**Data:**
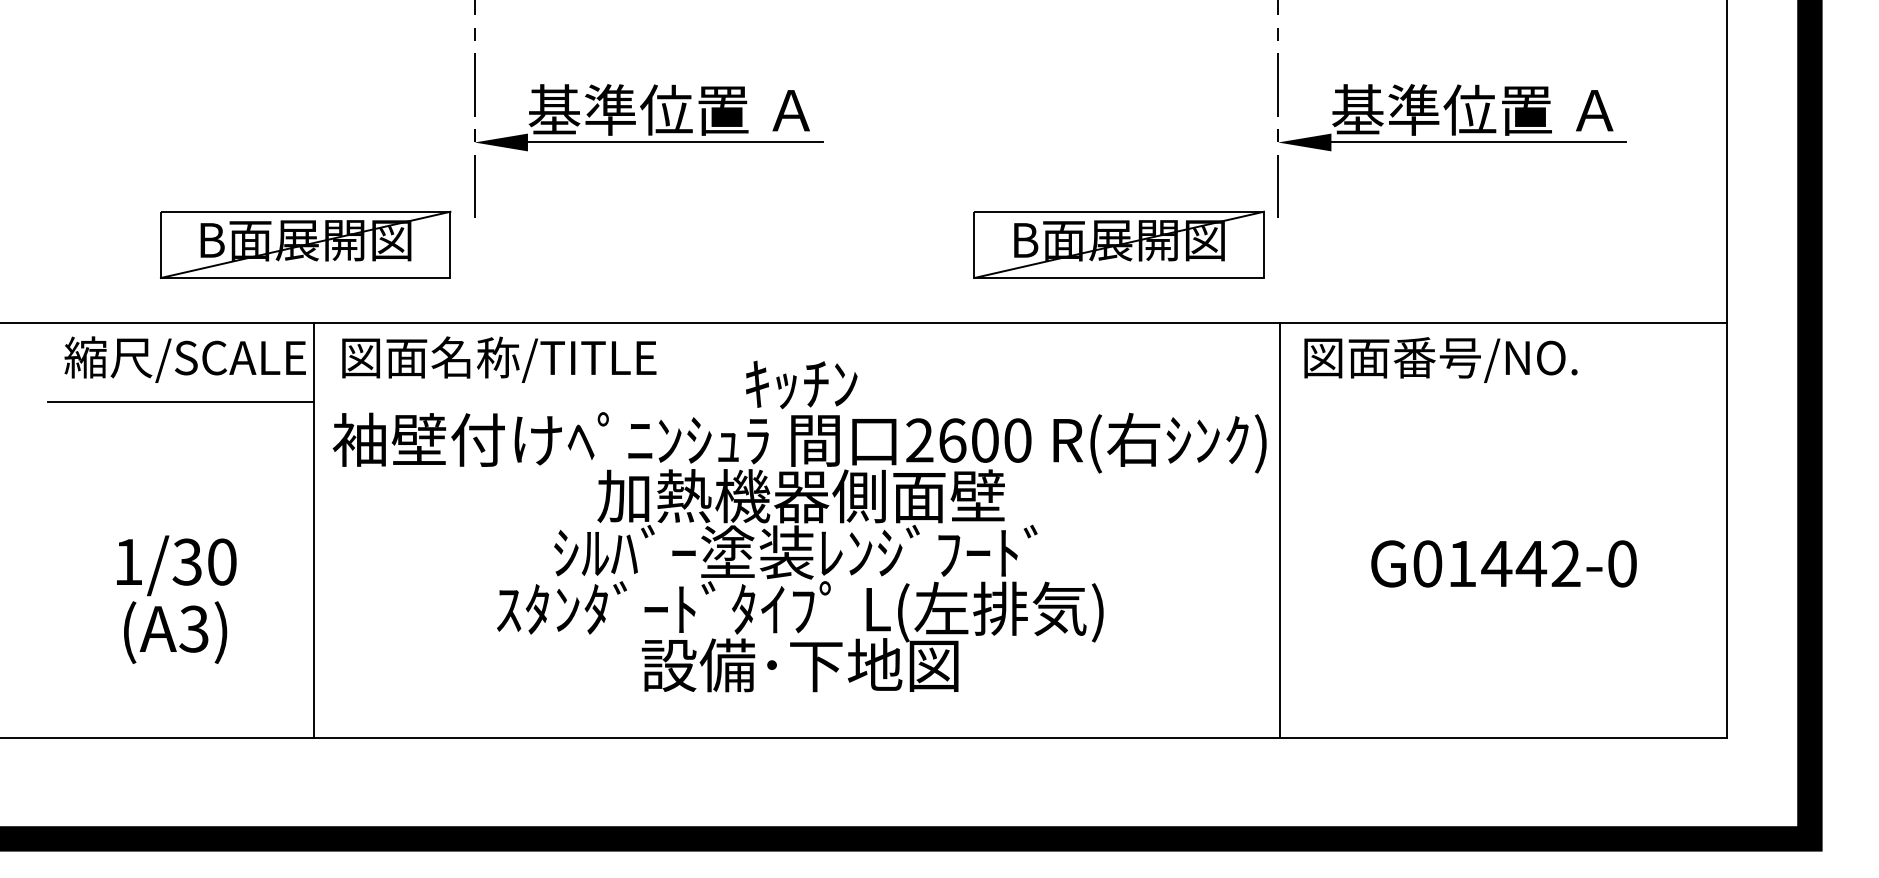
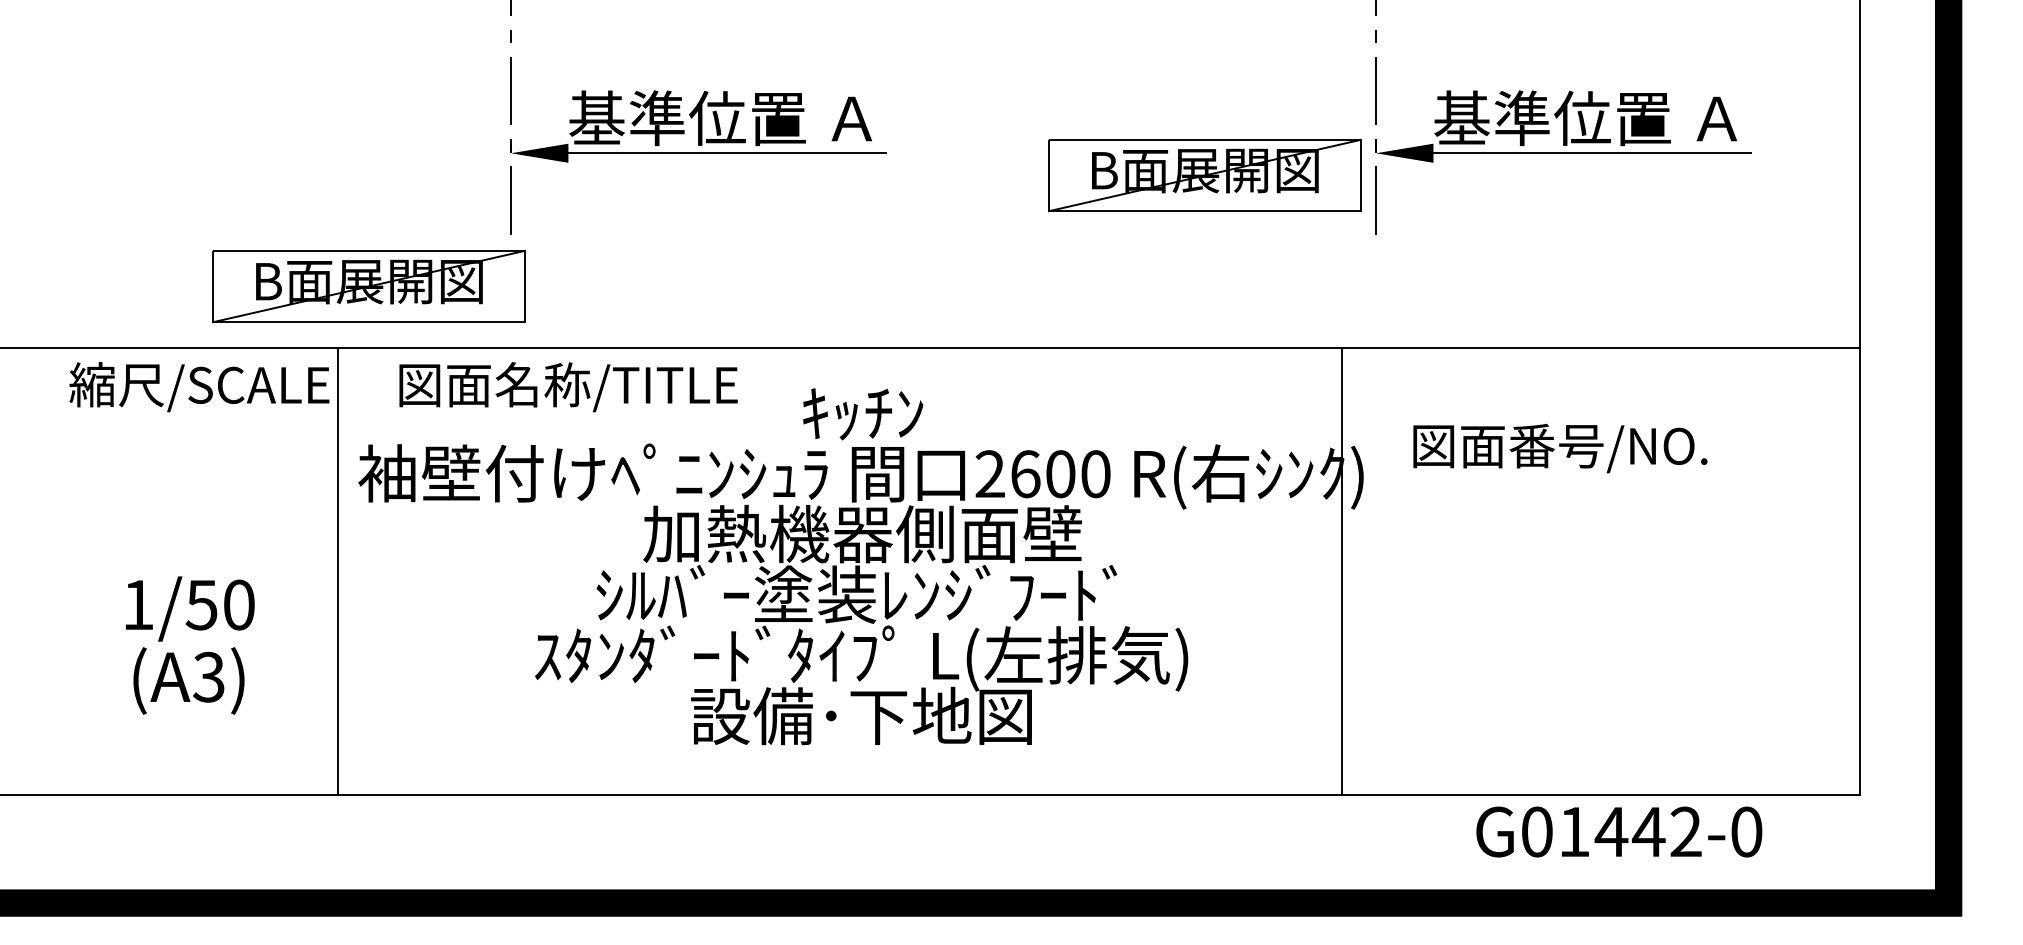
part: (305, 244) -> (368, 286), moved
part: (1118, 244) -> (1204, 175), moved
text: (499, 360) -> (568, 387), moved
text: (1441, 360) -> (1560, 448), moved
line: (181, 401) -> (195, 432), removed
line: (1280, 530) -> (1342, 570), moved
text: (187, 561) -> (201, 604), 1/30 -> 1/50
text: (1504, 563) -> (1619, 831), moved

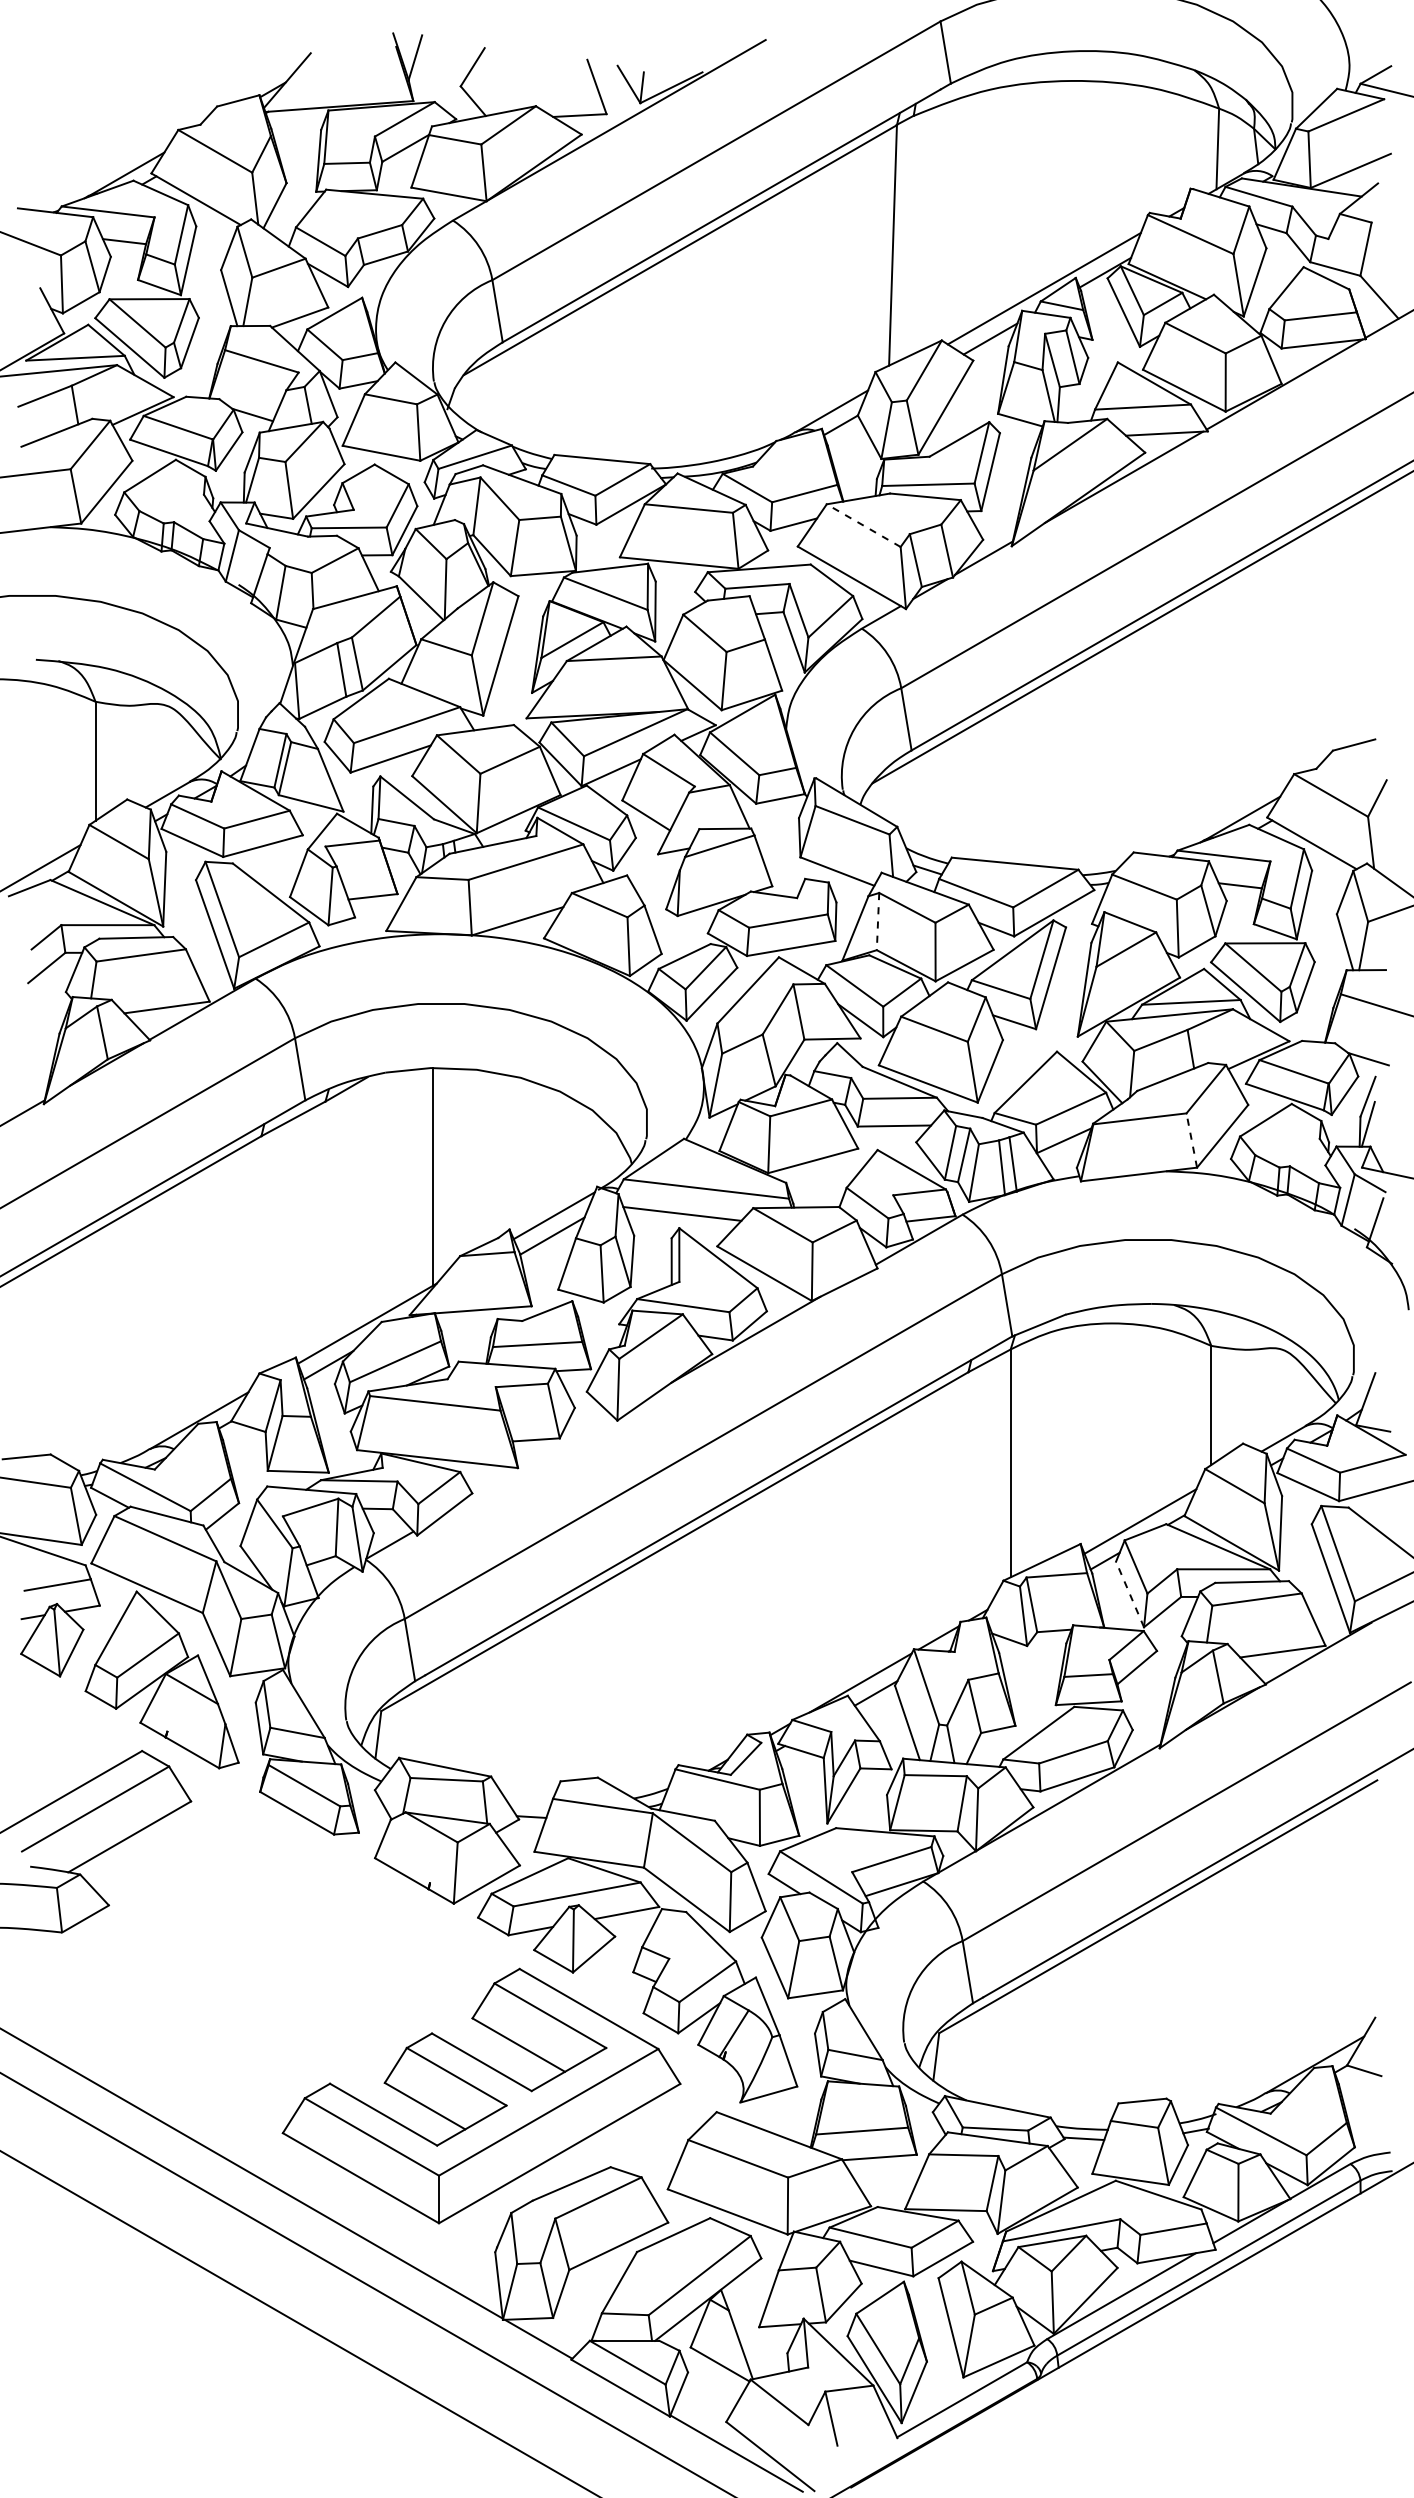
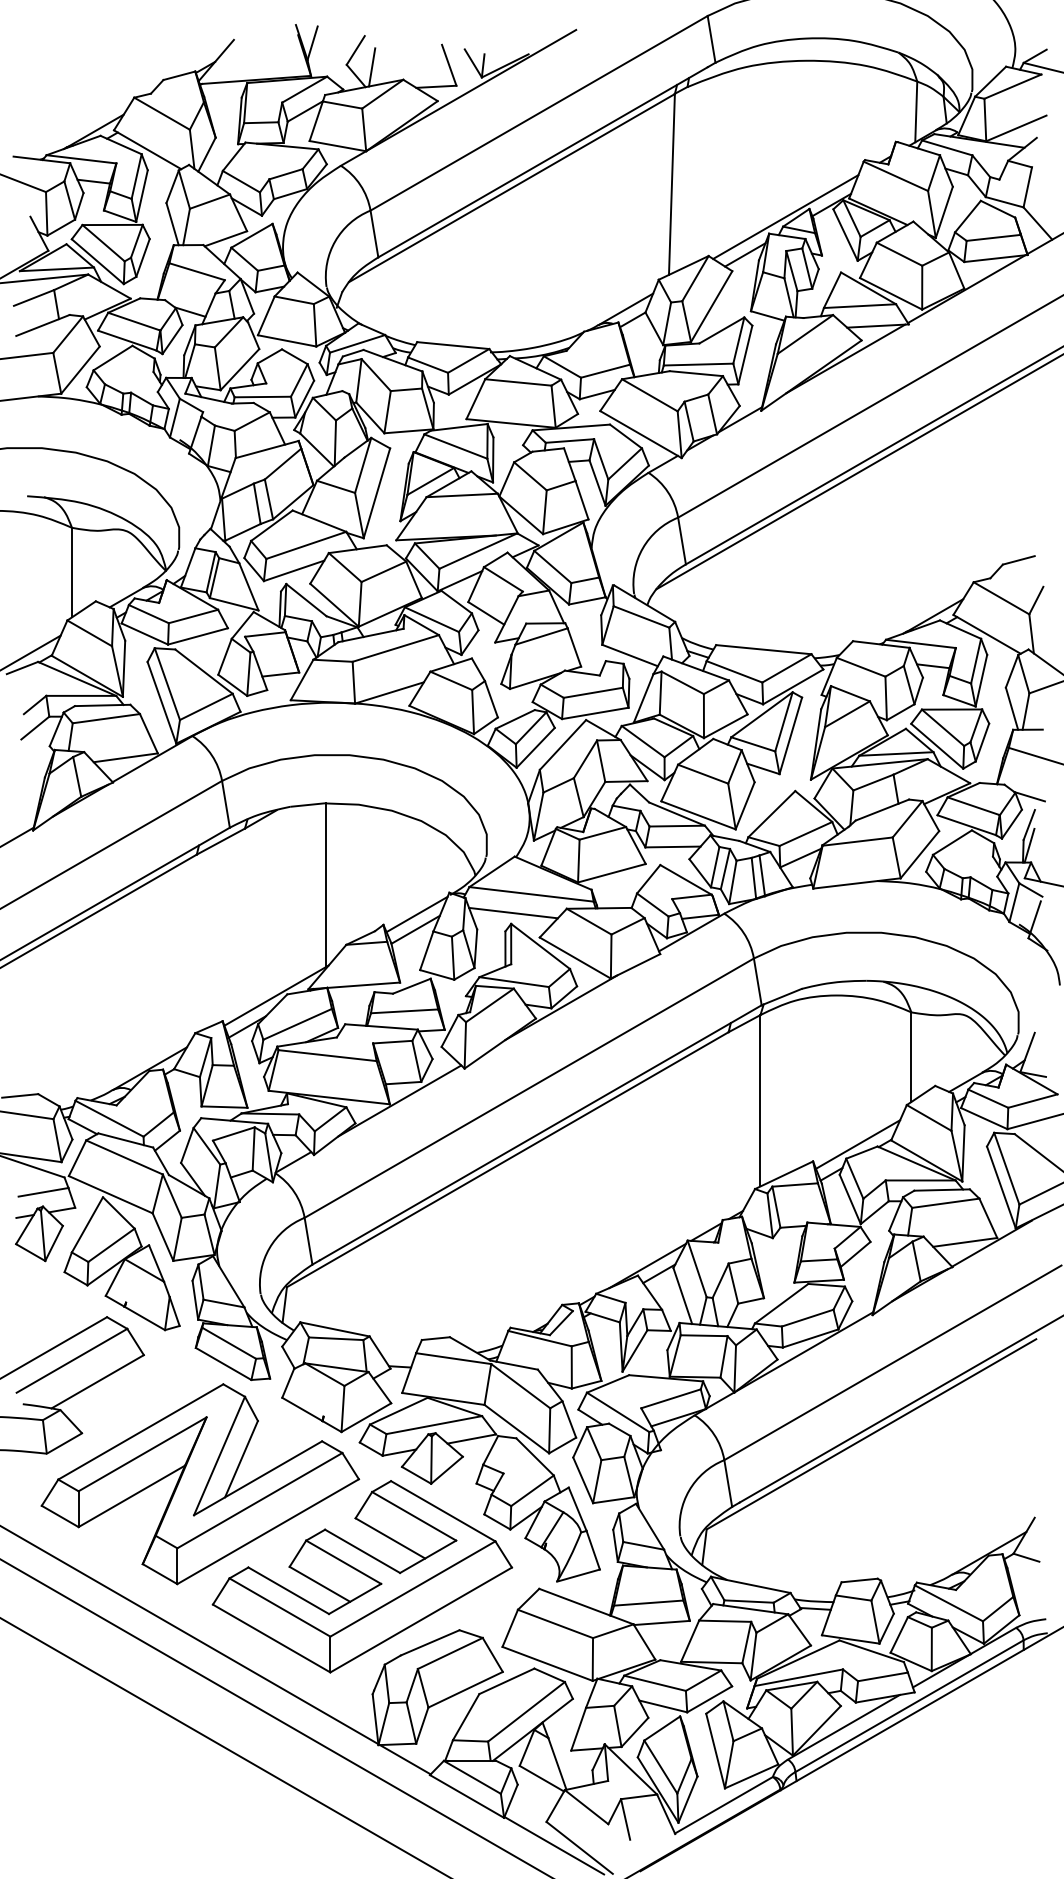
line: (494, 89) -> (372, 67), added
line: (863, 525) -> (649, 395), dashed -> solid
line: (878, 921) -> (661, 693), dashed -> solid
line: (1191, 1140) -> (896, 857), dashed -> solid
line: (531, 1463) -> (399, 1100), added
line: (1130, 1594) -> (850, 1199), dashed -> solid
part: (266, 1972) -> (200, 1483), added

**What to do:** Return only the lines running from the line with "line: (863, 525)" to the last line of the records, both included, exactly as written.

**Written reply:**
line: (863, 525) -> (649, 395), dashed -> solid
line: (878, 921) -> (661, 693), dashed -> solid
line: (1191, 1140) -> (896, 857), dashed -> solid
line: (531, 1463) -> (399, 1100), added
line: (1130, 1594) -> (850, 1199), dashed -> solid
part: (266, 1972) -> (200, 1483), added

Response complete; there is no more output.